Sikap Jokowi atas ex 600 kombat ISIS?



Pendahuluan
Saya masih ingat beberapa tahun lalu bagaimana para aktifis khilafah begitu bersemangatnya menggaungkan kemenangan ISIS di Irak dan Suriah. Beberapa video diedarkan seakan kemenangan ISIS sudah sesuai dengan janji Allah yang akan melahirkan khilafah memimpin dunia. Apalagi ada video ISIS memenggal pastur. Itu disambut dengan kalimat Allahuakbar. Empat tahun era kejayaan ISIS, tidak sedikit warga negara Indonesia yang pindah ke Wilayah yang dikuasai ISIS. Mereka dinjanjikan, akan dapat jaminan semuanya: listrik, air rumah, gratis. Dan bahkan utang mereka akan di lunasi oleh ISIS. Yang percaya itu bukan hanya orang awam, banyak juga yang terpelajar. Banyak diantara mereka yang membawa anggota keluarganya. Begitu dahsatnya pengaruh propaganda khilafah.

Ketika bergabung dan menjadi Warga di wilayah pendudukan ISIS, mereka disumpah setia kepada ISIS dan siap berjihad untuk ISIS dimana saja berada. Mereka juga membakar passport Indonesia. Namun sejak kekalahan ISIS dimana mana dan akhirnya terpaksa hengkang dari semua wilayah pendudukannya, para mereka yang sudah terlanjur sumpah setia kepada ISIS menjadi stateless ( tidak punya warga negara ). Mengapa saya katakan stateless ? Tidak ada lagi KTP dan passpor. Karena sudah dibakar sebagai bentuk setia kepada ISIS. Mereka juga tidak lagi melapor kepada kedutaan Indonesia di Irak dan Suriah bahwa mereka warga negara Indonesia. Kini mereka terlunta lunta di Kamp pengungsian di perbatasan Suriah.

Apakah negara perlu bertanggung jawab terhadap nasip mereka? Teman saya aktifis islam berkata bahwa ini soal kemanusiaan. Mereka harus di evakuasi dari kamp pengungsiaan untuk kembali ke tanah air. Karena bagaimanapun mereka adalah korban dari propaganda politik, yang membuat mereka bodoh dan tolol. Kepada warga asing saja seperti rakyat Rohingya yang jadi stateless kita bertanggung jawab menampung mereka. Mengapa kepada mereka yang lahir di Indonesia tidak diperlakukan sama. ? Jangan zolim lah. Katanya.

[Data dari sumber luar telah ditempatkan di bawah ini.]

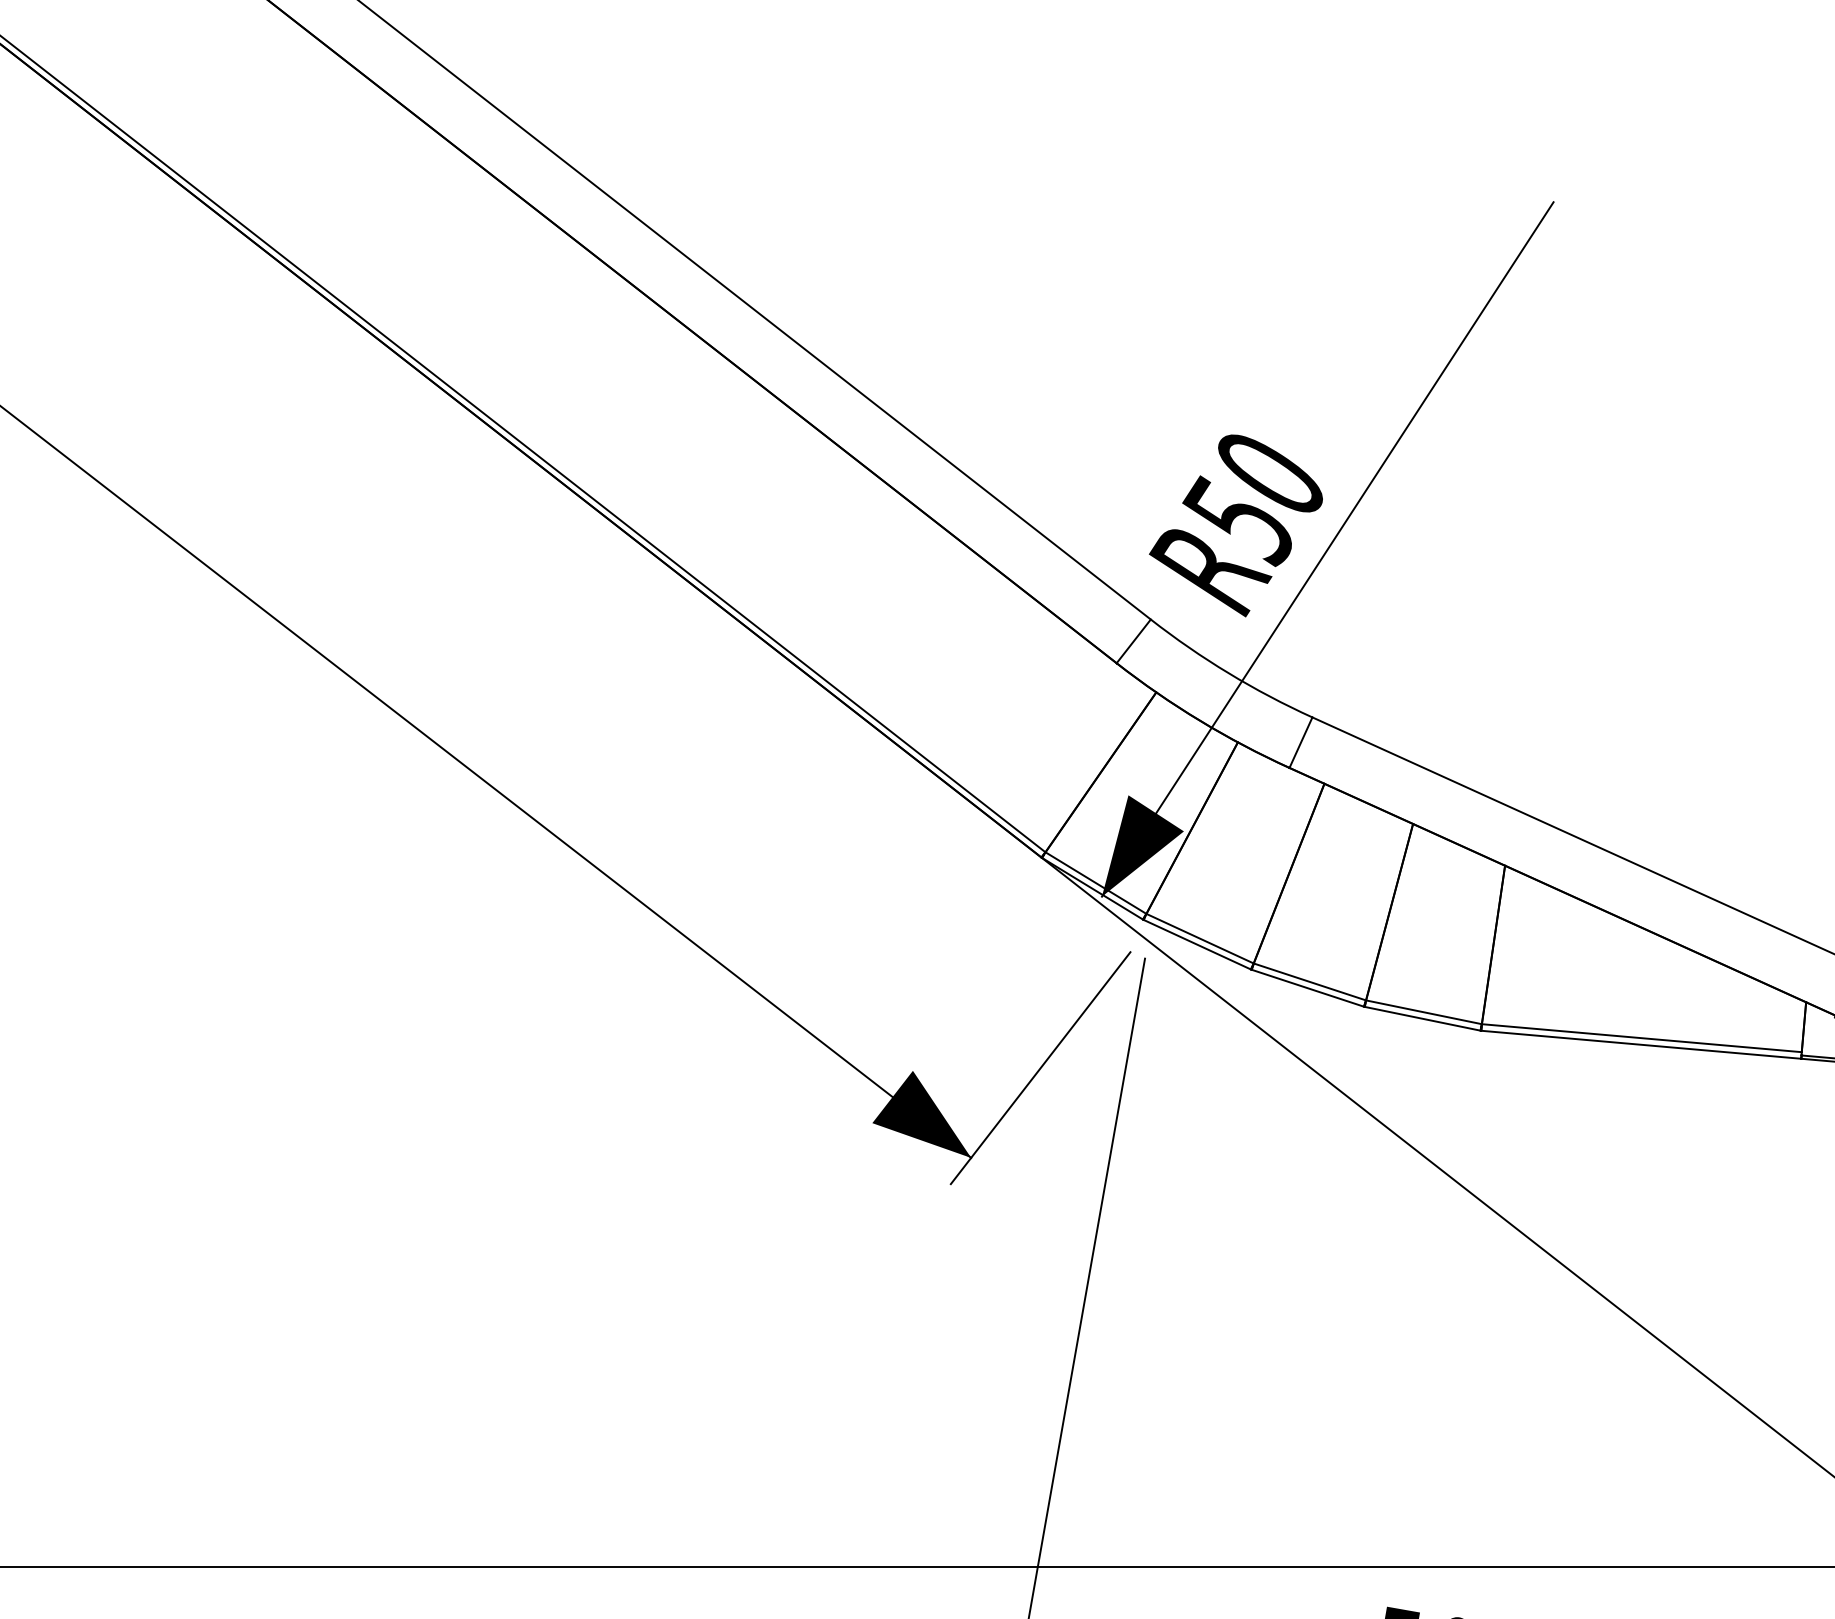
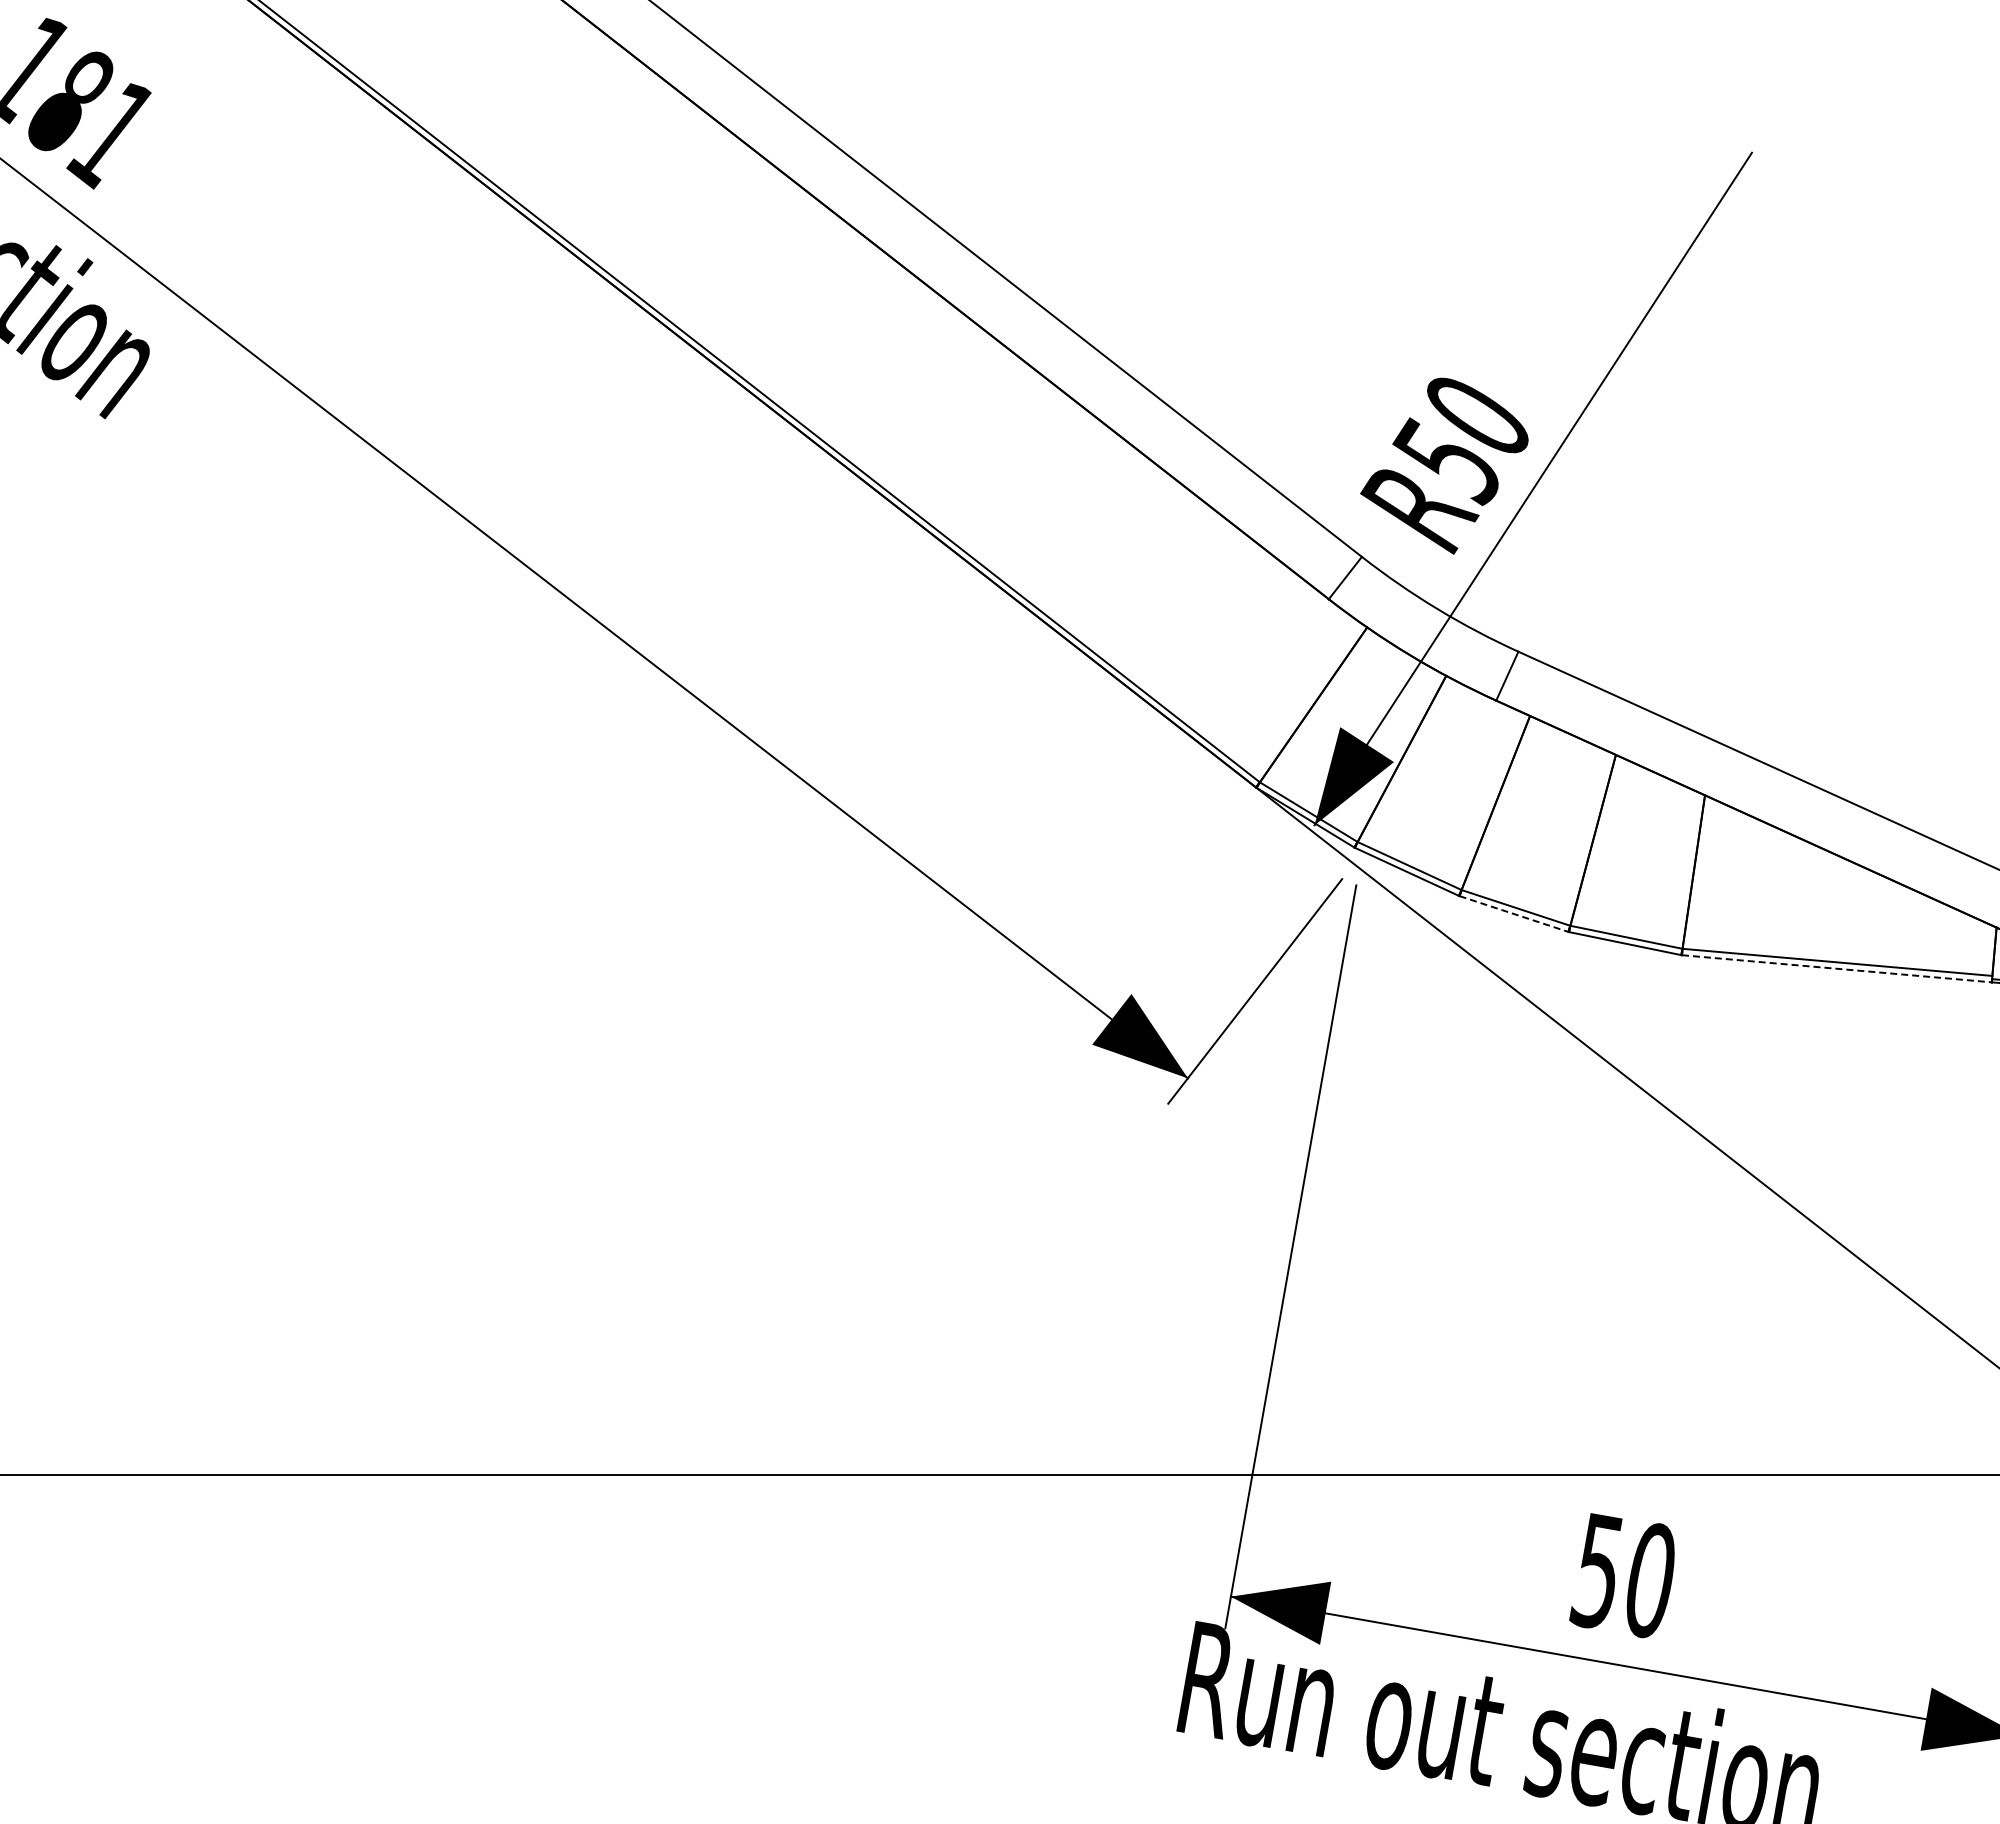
line: (1308, 988) -> (1514, 914), solid -> dashed
line: (1640, 1044) -> (1836, 968), solid -> dashed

Namun dari sisi hukum, timbul pertanyaan. Apa dasar hukum nya bahwa mereka masih warga negara Indonesia? toh mereka sudah tidak punya passport. Tidak mematuhi aturan sebagai Warga negara Indonesia di luar negeri. Bukankah mereka sekarang di bawah UNHCR? Lantas gimana caranya pemerintah evakuasi? kalau mengkuti standar evakuasi UNHCR, pemerintah harus memberikan pekerjaan dan tempat tinggal bagi mereka. UNHCR jelas tidak mengizinkan pemerintah melakukan program deradikalisasi kepada mereka. Itu melanggar HAM.

Teman saya pengamat analis investasi punya pendapat lain soal rencana pemerintah memulangkan 600 orang ex kombat ISIS. Menurutnya, sejak posisi AS teracam di Irak akibat konflik dengan Iran dan mundurnya tentara AS dari Suriah, bagaimanapun AS ingin menghidupkan kembali semacam ISIS untuk merebut hegemoni mereka di Timur Tengah khususnya di Suriah dan Irak. Kalau sekarang sikap pemerintah ingin meng evakuasi ex Kombat ISIS, itu bisa saja bagian dari tekanan AS atas dukungan investasi ratusan triliun yang ditandangani di Abudhabi kemarin. AS butuh Indonesia untuk tempat mebran ex ISIS agar setiap saat bisa dikirim kembali ke Suriah dan Irak.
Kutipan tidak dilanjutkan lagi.